5. Data Imputation

Data Imputation is a process by which missing data points are filled. The ACEP measurement data is in the form of a time series, with missing data points ranging from seconds to months. Several python modules for data imputation were reviewed but none could cater to the specific demands of the ACEP time series data. In particular, using the linear, quadratic or cubic 1-d interpolation function interp1d() from the scipy module give unsatisfactory results as shown below:

Linear Interpolation.

_images/total_power_interp_linear.png

Spline Interpolation.

_images/total_power_interp_spline.png

This is because the function interp1d() function uses the a single data point before and after the missing data points to interpolate. To fix this, a new interpolation function data_impute() was created to extend the capabilities of the interp1d() function by selecting multiple data points before and after the missing data points with the number of data points selection equal to the number of missing data points. The data_impute() function also handles edge cases such as when the number of data points before and after the missing data points is less than the number of missing data points. In this case, the function selects the available data points.

Depending on the duration of the missing data points, the data_impute() can be used as it is or coupled with other functions as described below.

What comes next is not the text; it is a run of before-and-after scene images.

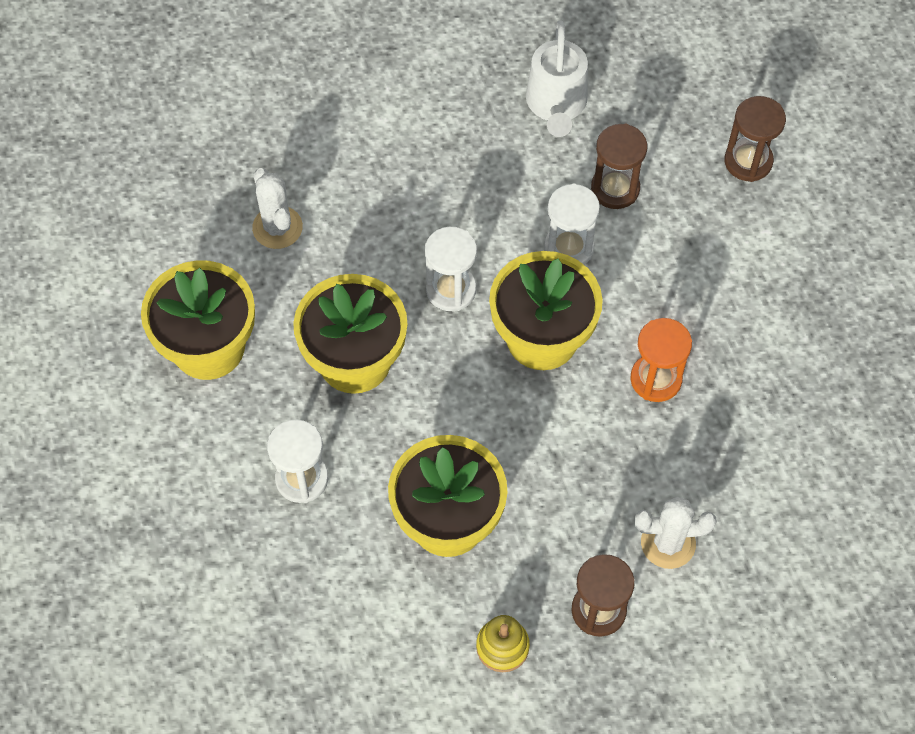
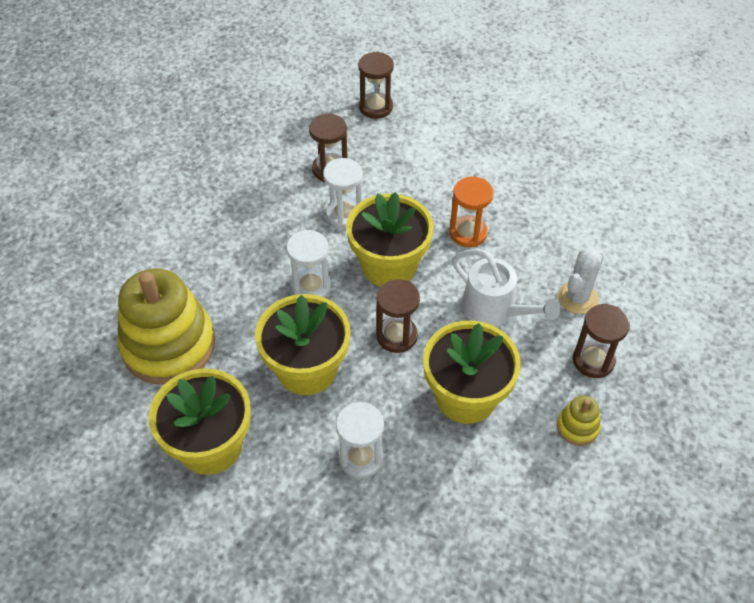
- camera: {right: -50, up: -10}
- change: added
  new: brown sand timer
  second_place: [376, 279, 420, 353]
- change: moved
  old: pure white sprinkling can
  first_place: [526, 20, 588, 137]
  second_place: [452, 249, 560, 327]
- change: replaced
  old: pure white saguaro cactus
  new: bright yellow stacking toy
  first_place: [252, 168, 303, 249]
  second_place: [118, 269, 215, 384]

5.1. Short Duration Missing Data Points

Missing data points are termed short duration if the number of consecutive missing points sums up to less than 24hrs. The pandas DataFrame containing this data can be passed to the interpolation function data_impute() for filling.

An example of a short duration missing data imputation for a sample is shown in the jupyter notebook test_data_impute.ipynb and the results displayed in the figures below. In this example, about 3 hrs of data is missing.

Before Filling

_images/day_profile_missing.png

After Filling

_images/day_profile_filled.png

5.2. Long Duration Missing Data Points

When the number of consecutive missing data points sum up to more than 24 hrs, that is, ranges from days to months, it is termed a long duration missing data. This scenario is handled a bit differently from the short duration missing data as the data imputation is performed after the data has been inserted into the database. The reason for this is that when processing the measurement data through the data pipeline, the days with the missing data is unknown.

The function long_missing_data_prep() is used to pre-process the full data downloaded from the time series data base by inserting the missing data points time index and assigning a value of NaN. This preprocessed data can then be passed into the interpolation function data_impute() for filling.

An example of a long duration missing data imputation is shown in the jupyter notebook test_large_missing_data.ipynb and the results displayed in the figures below. In this example, he larges duration of consecutive missing points sums up to about 3 months.

Before Filling

_images/total_profile_missing_correct.png

After Filling

_images/total_profile_filled_correct.png